= Gangadhar Appa Burande =

Indian politician

Gangadhar Appa Burande (गंगाधर अप्पा बुरांडे, 29 December 1919 in Moha - 1 October 2008) was an Indian politician.

He was born in Moha village in the Marathwada region, and went to school in Ambajogai, Nanded and Hyderabad. During his student days in Hyderabad, he became involved in the leftist movement and joined the All India Students Federation. In 1942 he became a member of the Communist Party of India. He was one of the pioneers of establishing and building the Communist Party in Marathwada, and an activist in the anti-Nizam struggle. For a period he was jailed.

Following Independence, he organized the All India Kisan Sabha (Peasants' Union) in Beed District. He served as sarpanch of Moha between 1956 and 1974. In 1960 he founded the organization Maharashtra Shikshan Sanstha, which offers schooling and housing for students from poor backgrounds. He was again jailed between 1962 and 1966. For a brief period, he was a representative in the Beed Zilla Parishad.

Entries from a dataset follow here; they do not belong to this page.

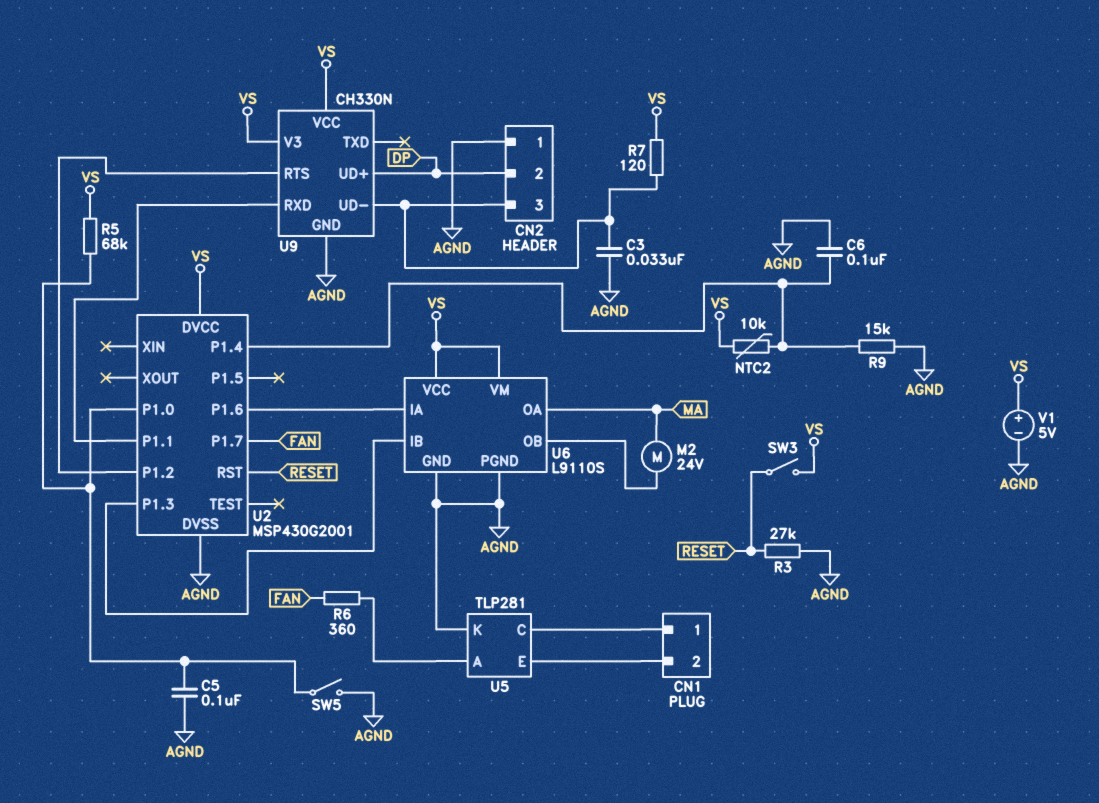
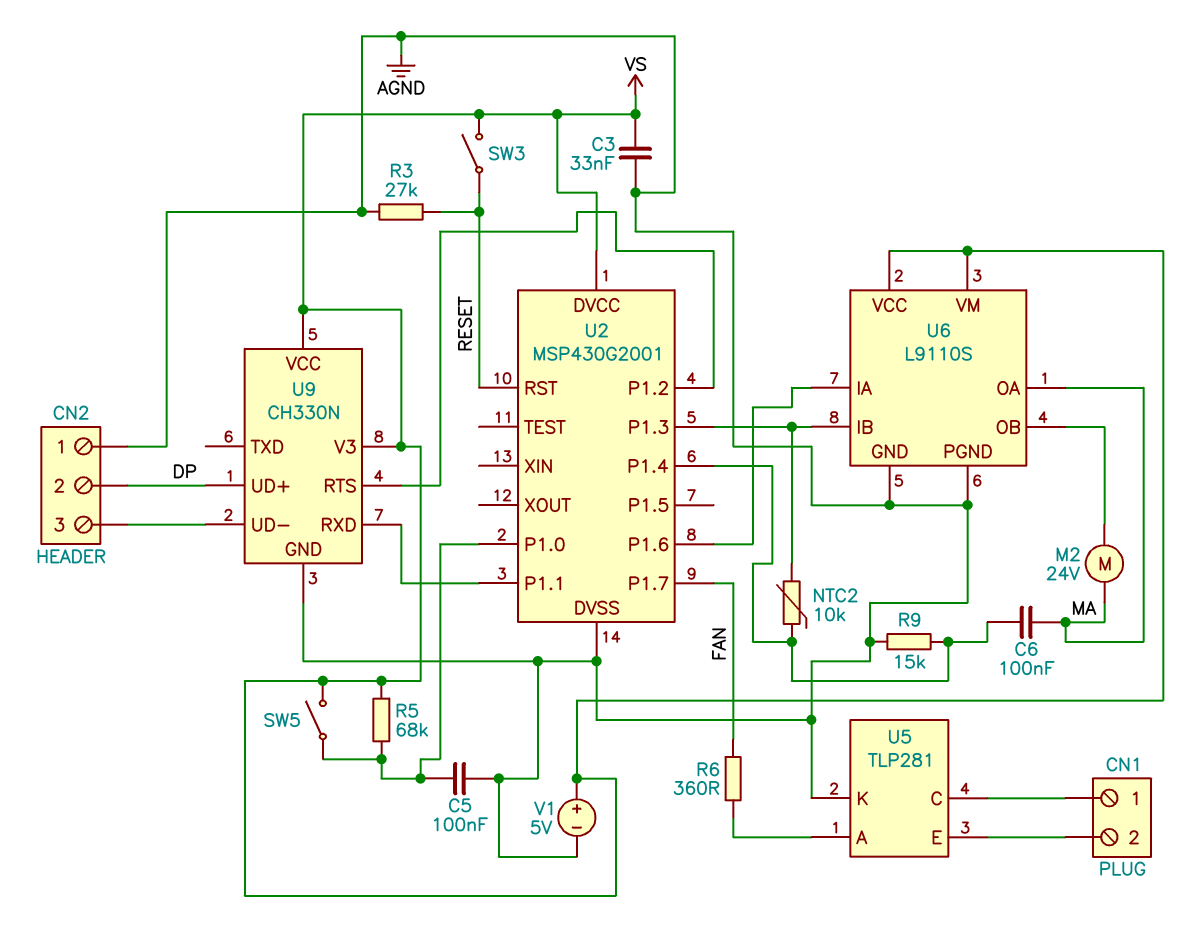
C3: 33nF (AGND, CN2/3) -> 33nF (AGND, VS)
C6: 100nF (AGND, U2/P1.4) -> 100nF (MA, U2/P1.4)
NTC2: 10k (U2/P1.4, VS) -> 10k (U2/P1.3, U2/P1.4)
R7: 120 (CN2/3, VS) -> none
SW5: switch (AGND, U2/P1.0) -> switch (U2/P1.0, VS)

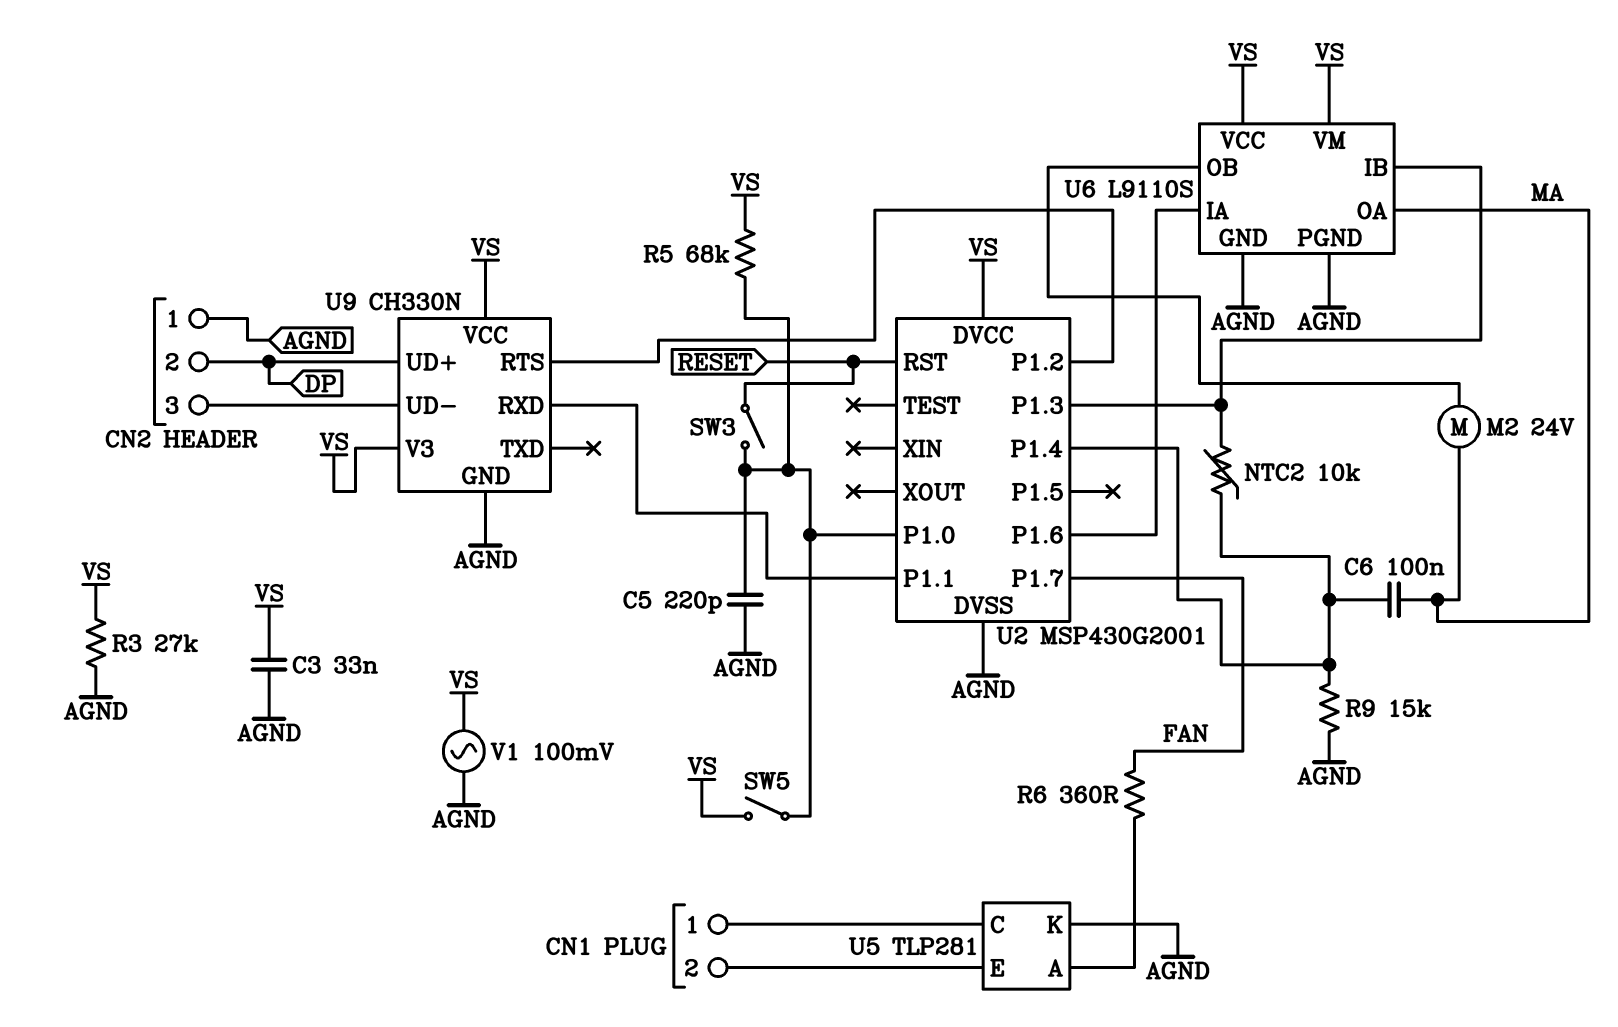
C5: 100nF (AGND, U2/P1.0) -> 220pF (AGND, U2/P1.0)
R3: 27k (AGND, RESET) -> 27k (AGND, VS)
SW3: switch (RESET, VS) -> switch (RESET, U2/P1.0)
V1: 5V (plus VS, minus AGND) -> AC 100mV (AGND, VS)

When the Communist Party was divided in 1964, Burande sided with the Communist Party of India (Marxist). He became the Secretary of the Beed District Committee of CPI(M), and a member of the Maharashtra State Committee of the party. In 1969, he was elected vice-president of the Maharashtra State Committee of the CPI(M)-led Kisan Sabha.

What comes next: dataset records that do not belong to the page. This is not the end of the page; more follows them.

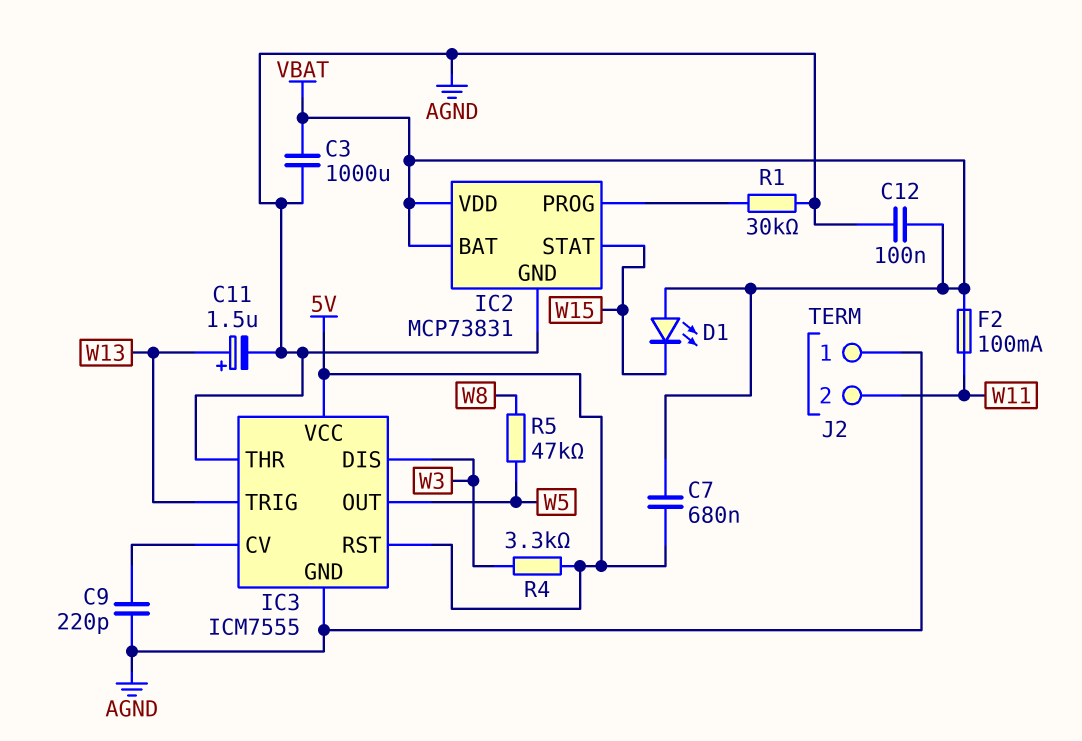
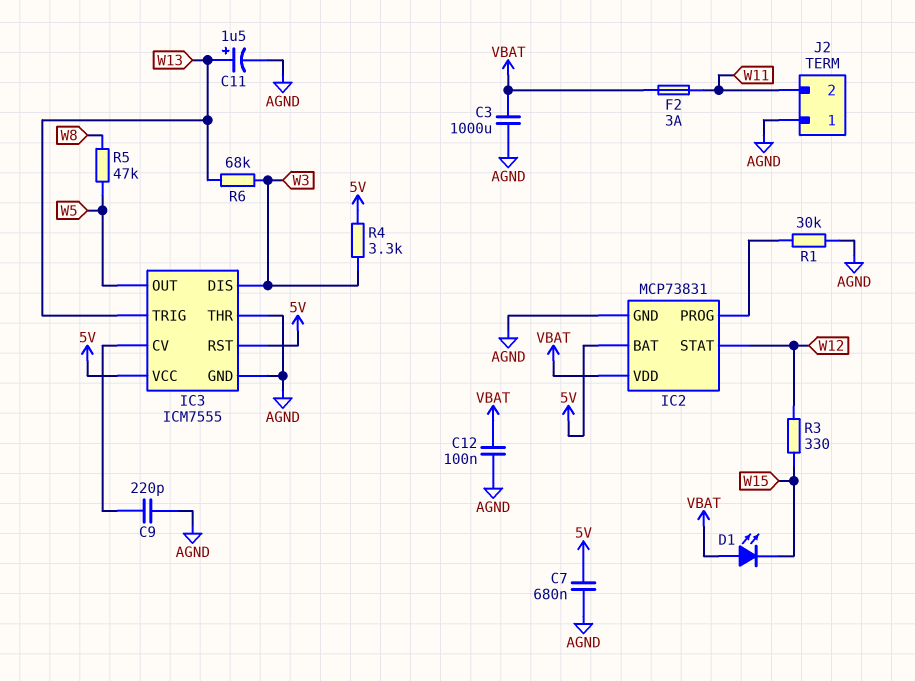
C7: 680nF (5V, VBAT) -> 680nF (5V, AGND)
F2: 100mA (VBAT, W11) -> 3A (VBAT, W11)
IC2 pin BAT: VBAT -> 5V
IC2 pin STAT: W15 -> W12
R3: none -> 330 (W12, W15)
R6: none -> 68k (W3, W13)

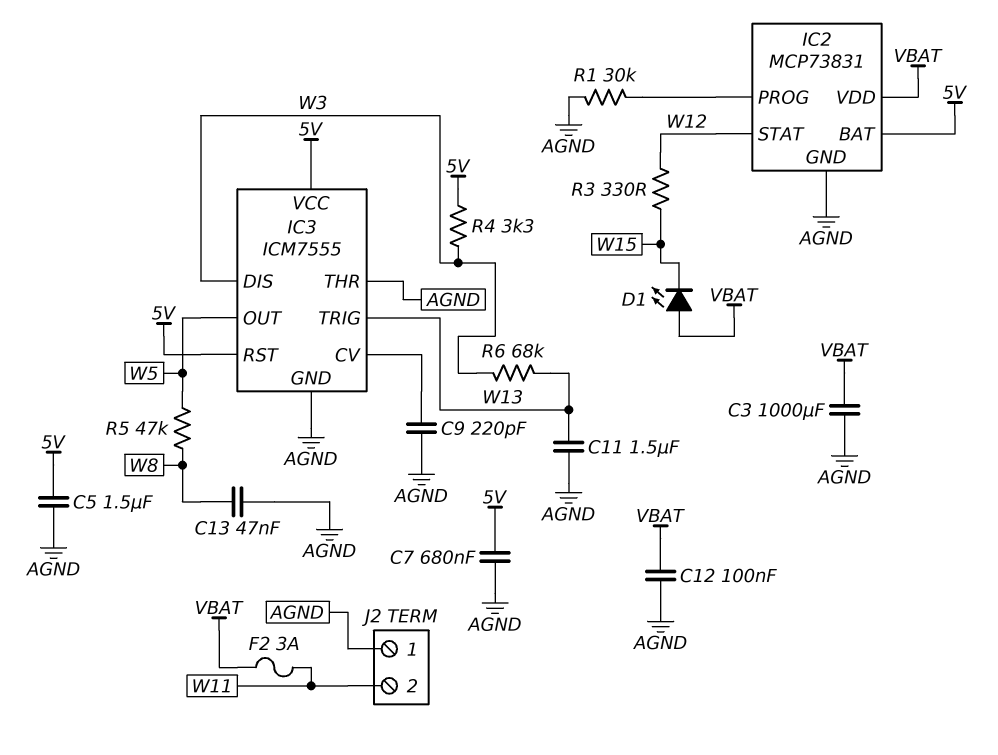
C5: none -> 1.5uF (5V, AGND)
C11: 1.5uF (plus W13, minus AGND) -> 1.5uF (AGND, W13)
C13: none -> 47nF (AGND, W8)

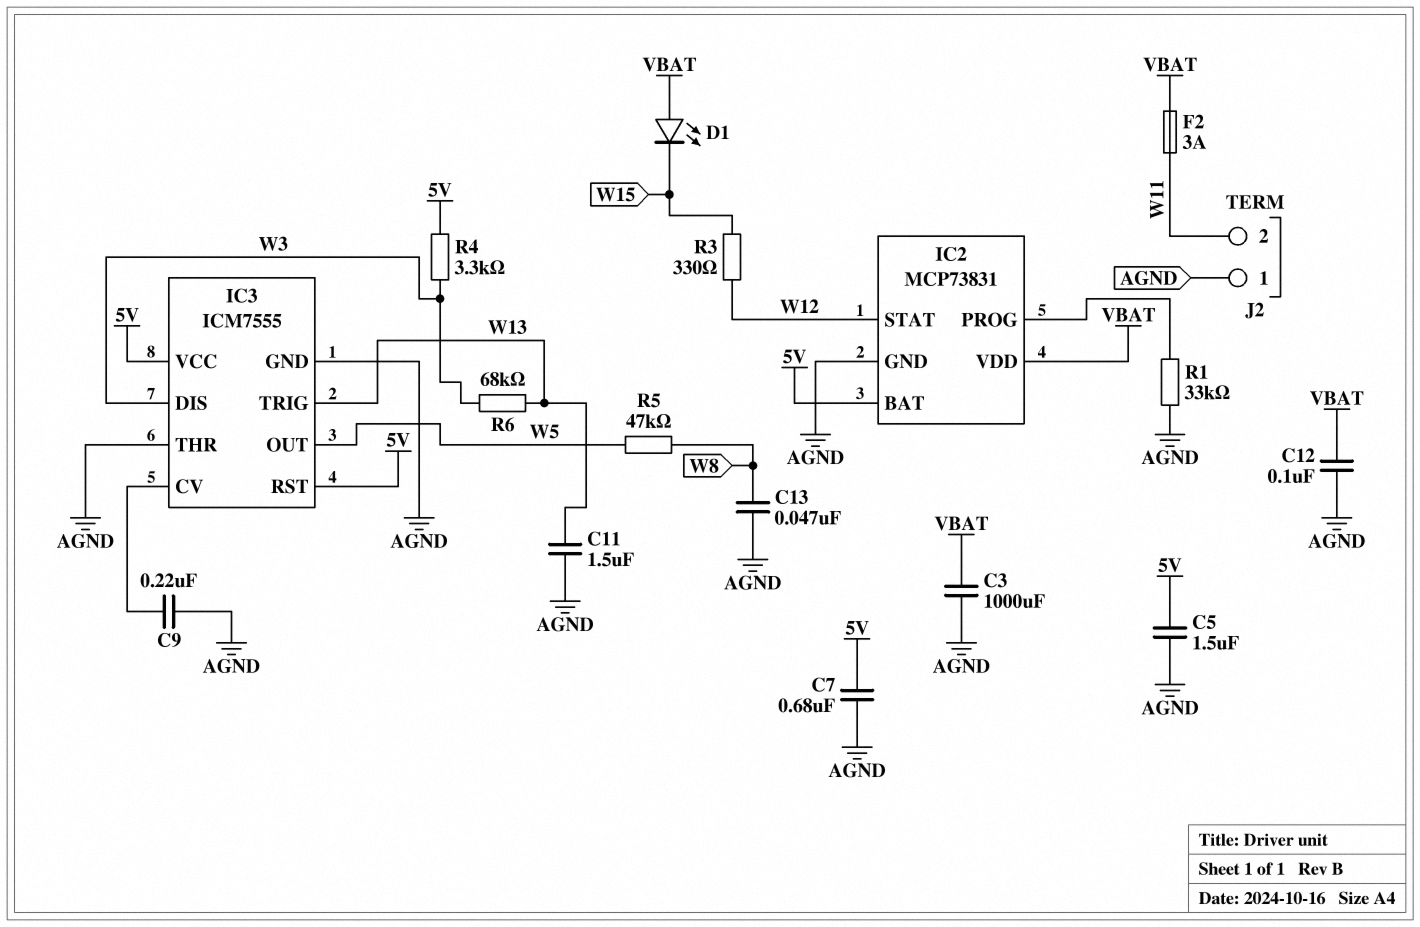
C9: 220pF (AGND, IC3/CV) -> 220nF (AGND, IC3/CV)
R1: 30k (AGND, IC2/PROG) -> 33k (AGND, IC2/PROG)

During the Emergency, Burande was jailed again. He was imprisoned in 1975, and released in 1977. In the 1977 general election he was elected to the Lok Sabha (Lower House of Parliament) from Beed. Burande got 197,497 votes (57.56%), defeating the Congress (I) candidate Laxman Shankarao Deshmukh.

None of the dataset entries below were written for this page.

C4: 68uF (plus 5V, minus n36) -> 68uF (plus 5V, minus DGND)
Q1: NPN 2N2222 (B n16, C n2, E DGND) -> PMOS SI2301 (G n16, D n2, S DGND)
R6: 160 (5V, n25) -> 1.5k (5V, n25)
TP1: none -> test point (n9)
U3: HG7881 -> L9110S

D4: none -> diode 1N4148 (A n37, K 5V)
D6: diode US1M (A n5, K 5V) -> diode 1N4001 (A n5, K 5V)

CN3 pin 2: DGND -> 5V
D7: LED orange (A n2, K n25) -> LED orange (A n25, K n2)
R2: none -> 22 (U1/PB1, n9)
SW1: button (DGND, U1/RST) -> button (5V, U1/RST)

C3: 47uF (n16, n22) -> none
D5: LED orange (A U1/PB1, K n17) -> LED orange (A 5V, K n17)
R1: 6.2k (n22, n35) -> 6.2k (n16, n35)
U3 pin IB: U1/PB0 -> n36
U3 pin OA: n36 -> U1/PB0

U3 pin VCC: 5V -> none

In 1982 he became a member of the Maharashtra State Secretariat of CPI(M). In 1986 he was elected president of the Kisan Sabha in Maharashtra, and was one of the representatives of Maharashtra in the Central Kisan Committee (the national leadership of AIKS). In the 1990s, he stepped down from the CPI(M) State Secretariat, and instead took over as the first chairman of the State Control Commission of the party. At the 2004 state conference of the Kisan Sabha, he was elected vice-president of the State Committee.